Database systems provide powerful associative search (search by value rather than by location) and provide automatic parallel access and execution essential to peta-scale data analysis. They provide non-procedural and parallel data search to quickly find data subsets, as well as many tools to automate data design and management.

In addition, data analysis using data cubes has made huge advances, and now efforts are focused on integrating machine learning algorithms that infer trends, do data clustering, and detect anomalies. All these tools are aimed at making it easy to analyze commercial data, but they are equally applicable to scientific data analysis.

Conventional tabular database systems are adequate for analyzing objects (e.g., galaxies, spectra, proteins, events, etc.). But even there, the support for time-sequence, spatial, text and other data types is often awkward. Database systems have not traditionally supported science’s core data type: the N-dimensional array. Arrays have had to masquerade as blobs (binary large objects) in most systems. This collection of problems is generally called the impedance mismatch, meaning the mismatch between the programming model and the database capabilities.
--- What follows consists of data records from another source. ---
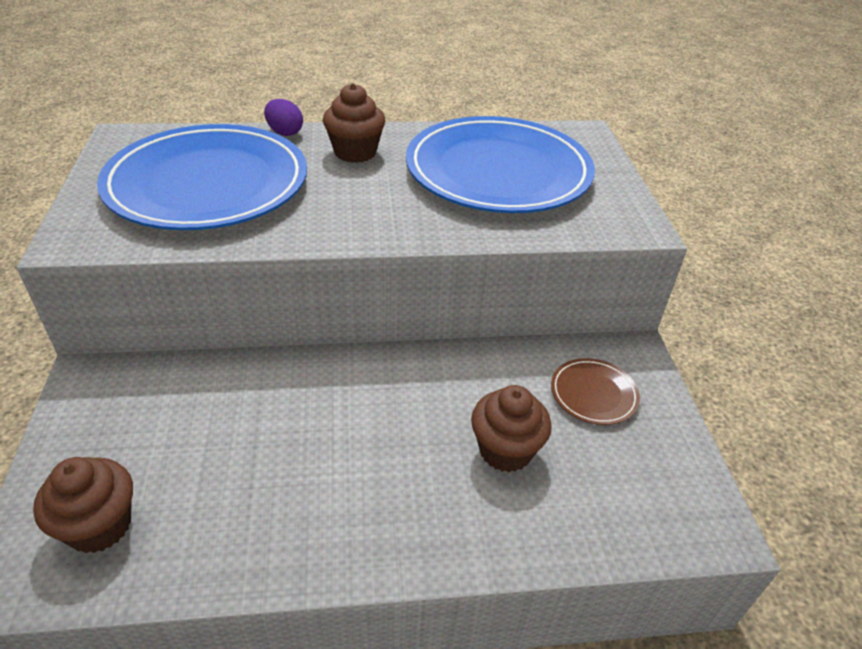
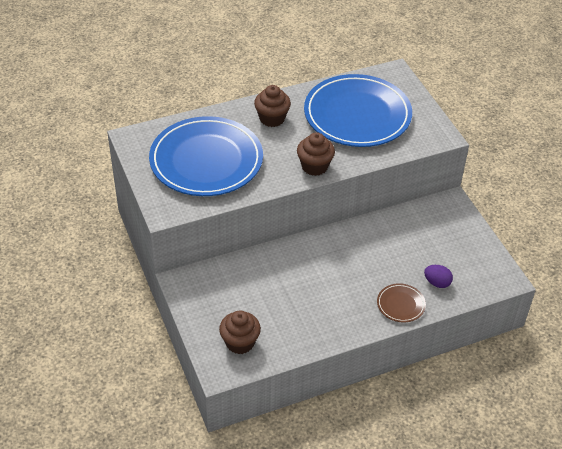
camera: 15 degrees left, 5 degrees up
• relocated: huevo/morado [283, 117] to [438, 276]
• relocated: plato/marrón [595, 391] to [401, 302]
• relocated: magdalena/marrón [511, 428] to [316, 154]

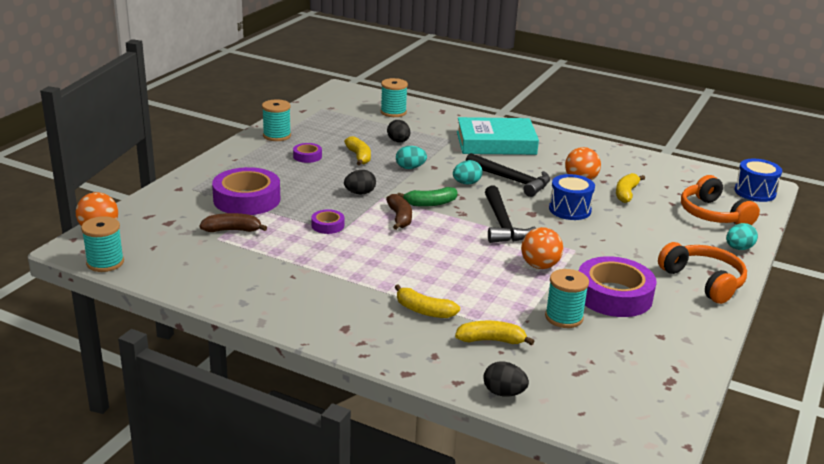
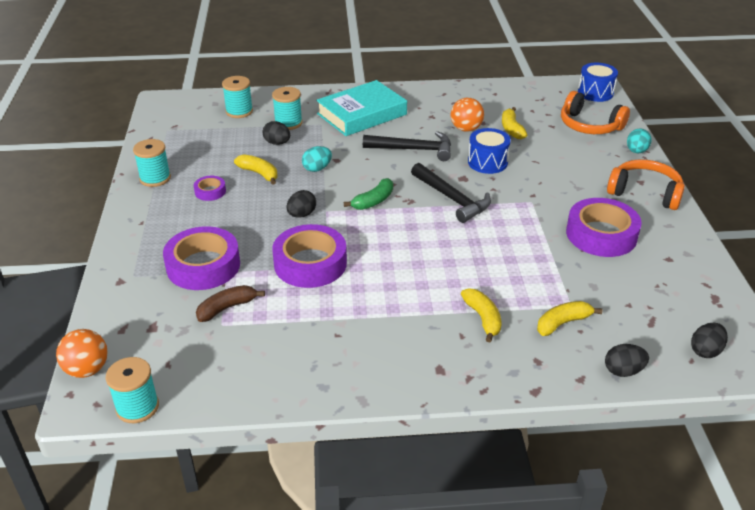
camera: 30 degrees left, 10 degrees up
• missing: huevo/turquesa [468, 172]
• missing: plátano/marrón [399, 212]
• size: cinta adhesiva/morado [327, 221] = [309, 256] x2.11
• missing: pelota/naranja [542, 248]
• relocated: carrete/turquesa [567, 298] to [287, 108]
• spun: plátano/amarillo [427, 301] = [481, 315] 105 degrees counterclockwise
• appeared: huevo/negro [709, 340]

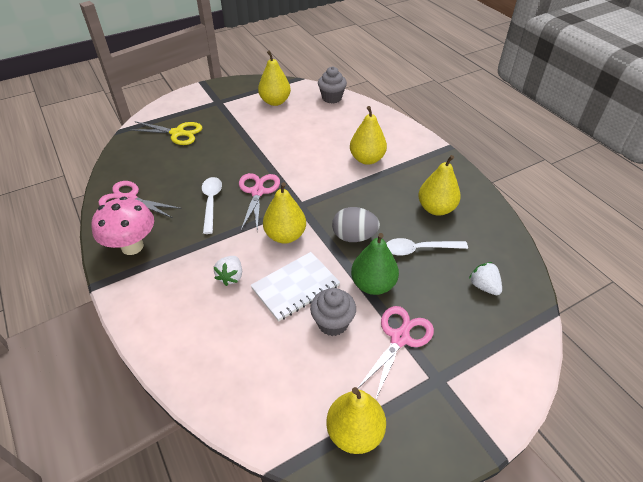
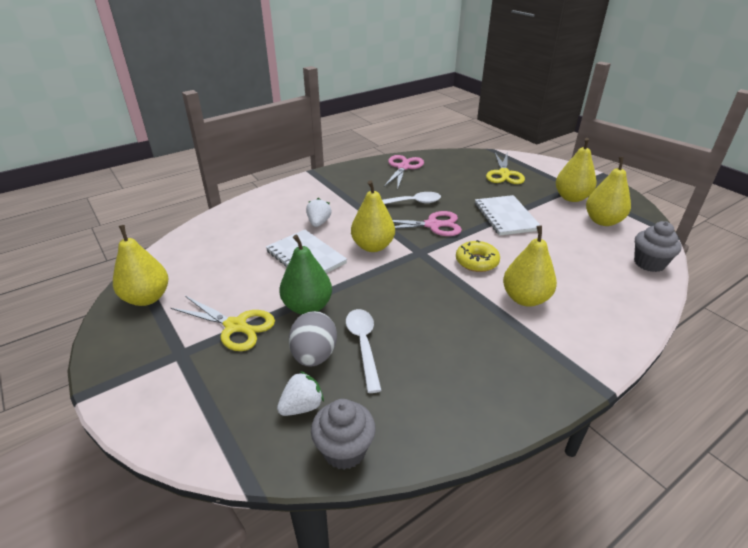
camera: 85 degrees right, 10 degrees down
• relocated: pera/amarillo [439, 185] to [576, 170]
• missing: seta/rosa [122, 226]
• relocated: huevo/gris [356, 224] to [313, 339]
• spun: fresa/blanco [228, 271] = [319, 212] 90 degrees clockwise
• relocated: magdalena/gris [333, 312] to [343, 434]
• colour: tijeras/rosa [396, 352] to tijeras/amarillo [223, 323]
• appeared: cuaderno/blanco [507, 215]
• appeared: rosquilla/amarillo [478, 256]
The impedance mismatch has made it difficult to map many science applications into conventional tabular database systems.

But, database systems are changing. They are being integrated with programming languages so that they can support object-oriented databases. This new generation of object relational database systems treats any data type (be it a native float, an array, a string, or a compound object like an XML or HTML document) as an encapsulated type that can be stored as a value in a field of a record. Actually, these systems allow the values to be either stored directly in the record (embedded) or to be pointed to by the record (linked). This linking-embedding object model nicely accommodates the integration of database systems and file systems — files are treated as linked-objects. Queries can read and write these extended types using the same techniques they use on native types. Indeed we expect HDF and other file formats to be added as types to most database systems.

Once you can put your types and your programs inside the database you get the parallelism, non-procedural query, and data independence advantages of traditional database systems. We believe this database, file system, and programming language integration will be the key to managing and accessing peta-scale data management systems in the future.